There surely can be nothing less edifying than QCs fighting amongst themselves, with the Chief Justice and Attorney General in the middle. But can something good come from all this venom?

The ongoing debate over judicial specialisation has drawn into the Chief Justice Sian Elias and Attorney General Chris Finlayson into a vortex of venom on the NBR online website.The issue began with an attack on the judiciary by Tony Molloy QC, a long time advocate of judicial specialisation and commentator on matters judicial. Molloy's comments included references to the public being "shafted" by the manner in which the judiciary were being used by Chief Justice Elias, a long time opponent of judicial separation.

Molloy's colourful and disrespectful language referenced the fact that "mismatched" judges amounted to fraudulent behaviour, a comment that drew stinging criticism from Attorney General Chris Finlayson, who said Tony Molloy should surrender his Queens' Counsel warrant, calling his criticisms "vulgar and crude".The Finlayson comments also drew their own stinging online criticisms (see below).

Meanwhile, senior Queens Counsel Julian Miles and Bruce Gray stepped into the fray with a letter to the National Business Review which referenced Tony Molloy's "outrageous criticisms" and "vituperative abuse" of judges and references to their being out of depth and self important.

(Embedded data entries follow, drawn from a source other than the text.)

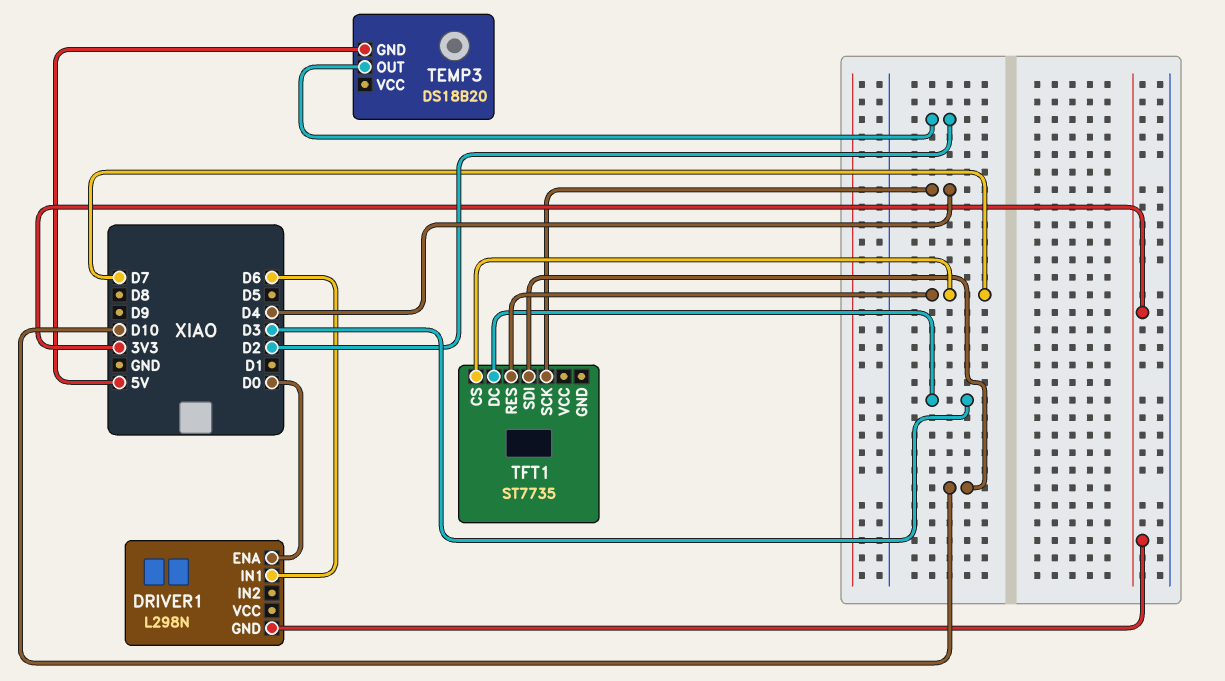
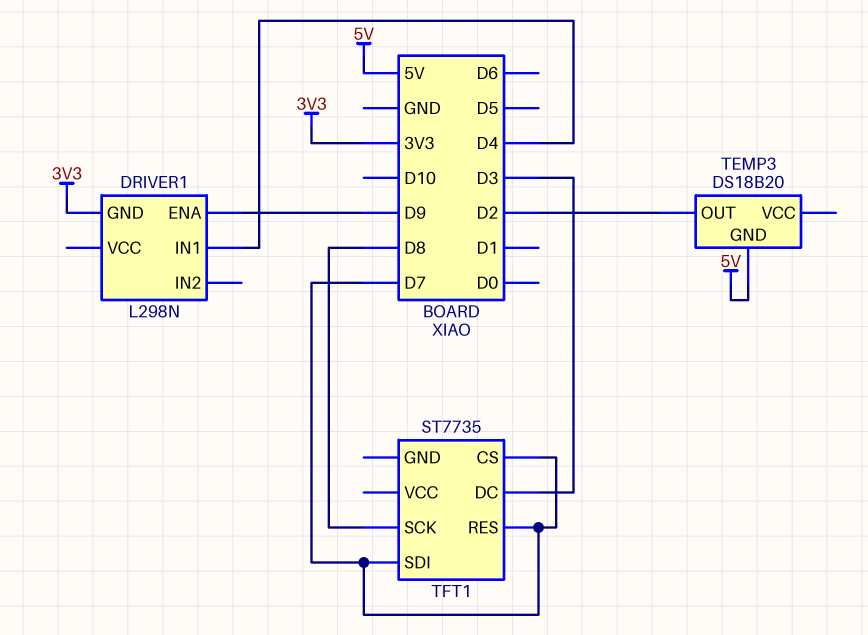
DRIVER1 pin ENA: D0 -> D9
DRIVER1 pin IN1: D6 -> D4
TFT1 pin SCK: D4 -> D8
TFT1 pin SDI: D10 -> D7

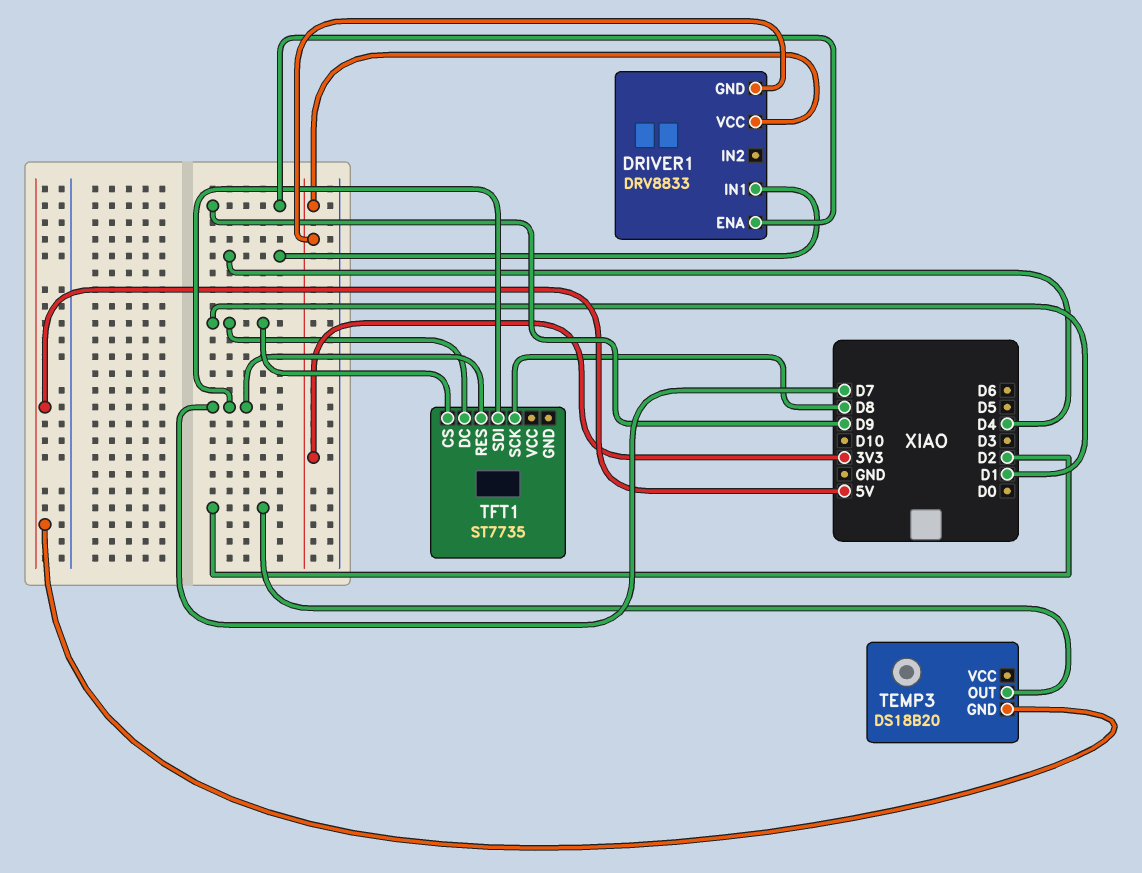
DRIVER1: L298N -> DRV8833
DRIVER1 pin VCC: none -> 3V3
TFT1 pin CS: D7 -> D1
TFT1 pin DC: D3 -> D1

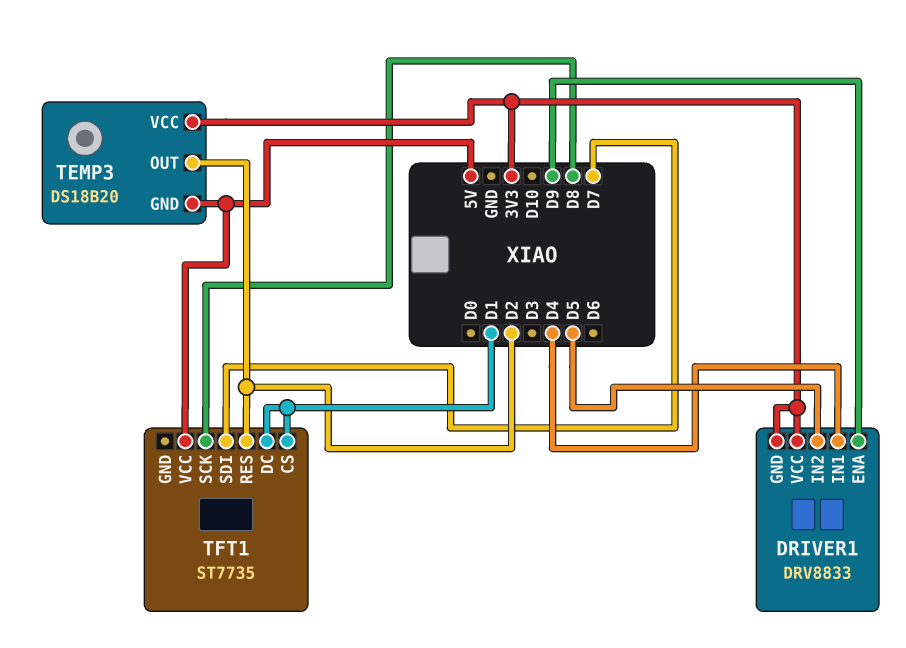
DRIVER1 pin IN2: none -> D5
TEMP3 pin VCC: none -> 3V3
TFT1 pin RES: D7 -> D2
TFT1 pin VCC: none -> 5V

The letter echoed comments made by Law Society president Jonathan Temm who called for restraint in the manner in which the debate was handled and spoke of the Law Commission steps currently being taken to consider the specialisation issue.The issue has developed in recent years driven by barristers and others, including long-time specialisation proponent Anthony Grant.

Bar Association president Miriam Dean QC also called for restraint and criticised Tony Molloy's comments, or at least the manner in which they were expressed.Attorney General Chris Finlayson has himself suggested there should be judicial specialisation and has himself supported comments made on the matter by Tony Molloy.